A Coptic priest is performing the Liturgy. When it is time for him to raise the host, he does so and raises his eyes to heaven. Moments pass...they turn to minutes. Some people are wondering what is happening. After a long time he lowers his eyes and continues. After the liturgy a deacon asks him what happened. The priest is confused; he says that he had only raised his eyes for a moment. When he did he saw, not the dome of the church, but the clear sky and a ladder stretching to heaven. Still, to him, only a brief moment had passed.

This story illustrates what Liturgy should be, touching the infinite of God if only for a moment. Sometimes, time no longer applies.

I have my own experience with Liturgical time. It was at my wedding.

My wife and I had just received the Eucharist. I put my hand over hers’ and bowed my head in prayer. I looked at her and thanked God for the moment. I thanked Him for this life, and how it was going. Even with all of the ups and downs...this was a moment of perfection. I thought of children we may have and prayed for them. I prayed for their health and their grades in school. I prayed that they would choose a good college. I prayed for our whole life together. I thanked God again for all His gifts. I prayed for my wife and I as we grew old together. Growing old never seemed so perfect.

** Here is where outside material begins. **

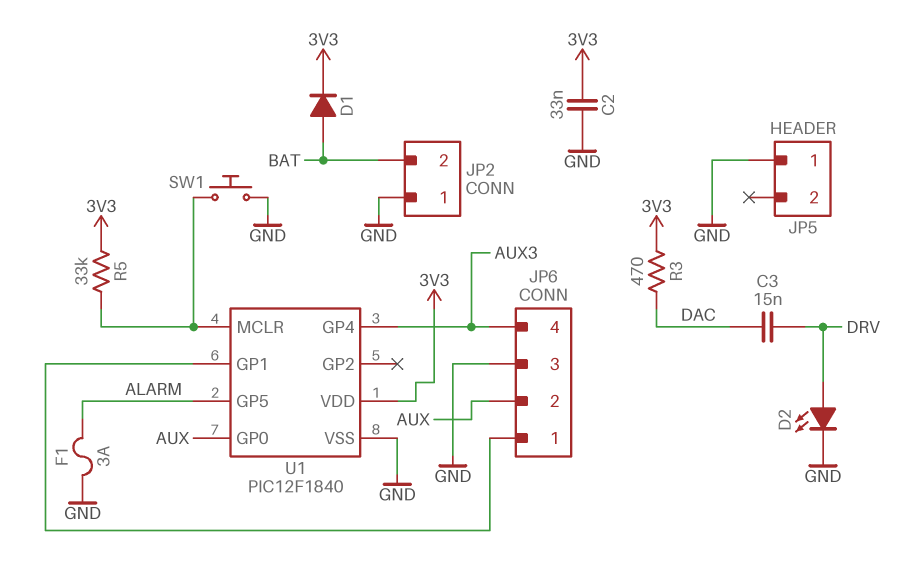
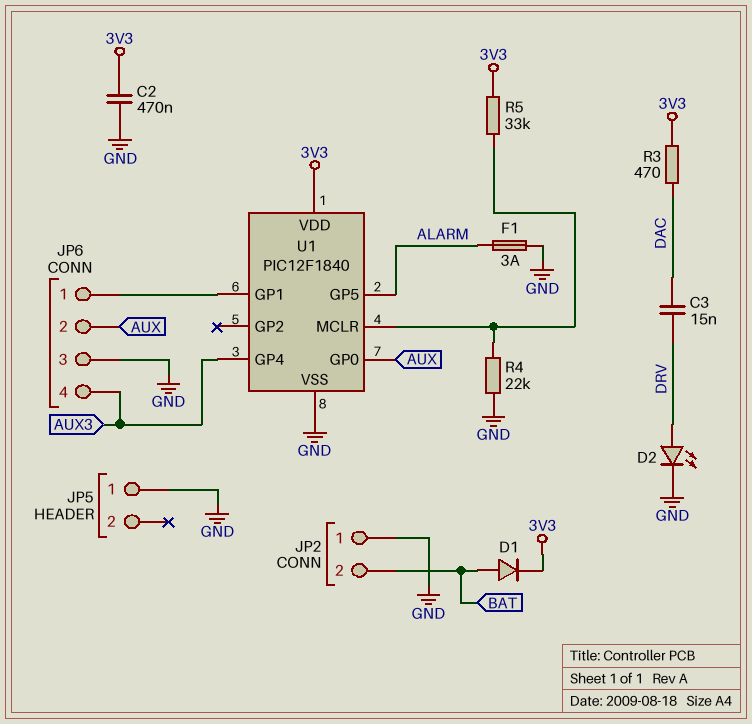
C2: 33nF (3V3, GND) -> 470nF (3V3, GND)
R4: none -> 22k (GND, U1/MCLR)
SW1: button (GND, U1/MCLR) -> none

I realized that with the Eucharist, Christ had come to our wedding; small and insignificant us, to our wedding. But we are made so significant by His love for us, and that love makes possible our love for each other. Love was all around me and gave me meaning. The true bridegroom had come to the Liturgy. It was the longest and deepest prayer I have ever prayed. I can remember every word of it. As I remember every word, I think now what I thought then: Wow...it's been a while. But when I looked up from my prayer, the priest had only moved three steps and was passing me on my right to give communion to my best man. I had entered Liturgical time. In my love, I had grasped a deeper connection to the infinity of Christ's love.

It also happened, though not as pronounced, when we put the rose at Mary's feet. My mother died when I was ten and I have had a deep devotion to the Mother of God since childhood, time went a bit strange there as I thought of the Mother of God and my parents watching the wedding together. My wife says this is when it happened for her. In her prayer and conversation with Mary, she thought that a long time had passed but the Ave Maria had only just begun.

The Liturgy lets us grasp infinite love. The sacrifice of Christ is made manifest, His love tangible. Sometimes even the best of us let it fall into habit. But sometimes, even the worst of us see eternity in the heartbeat of Christ's love for us.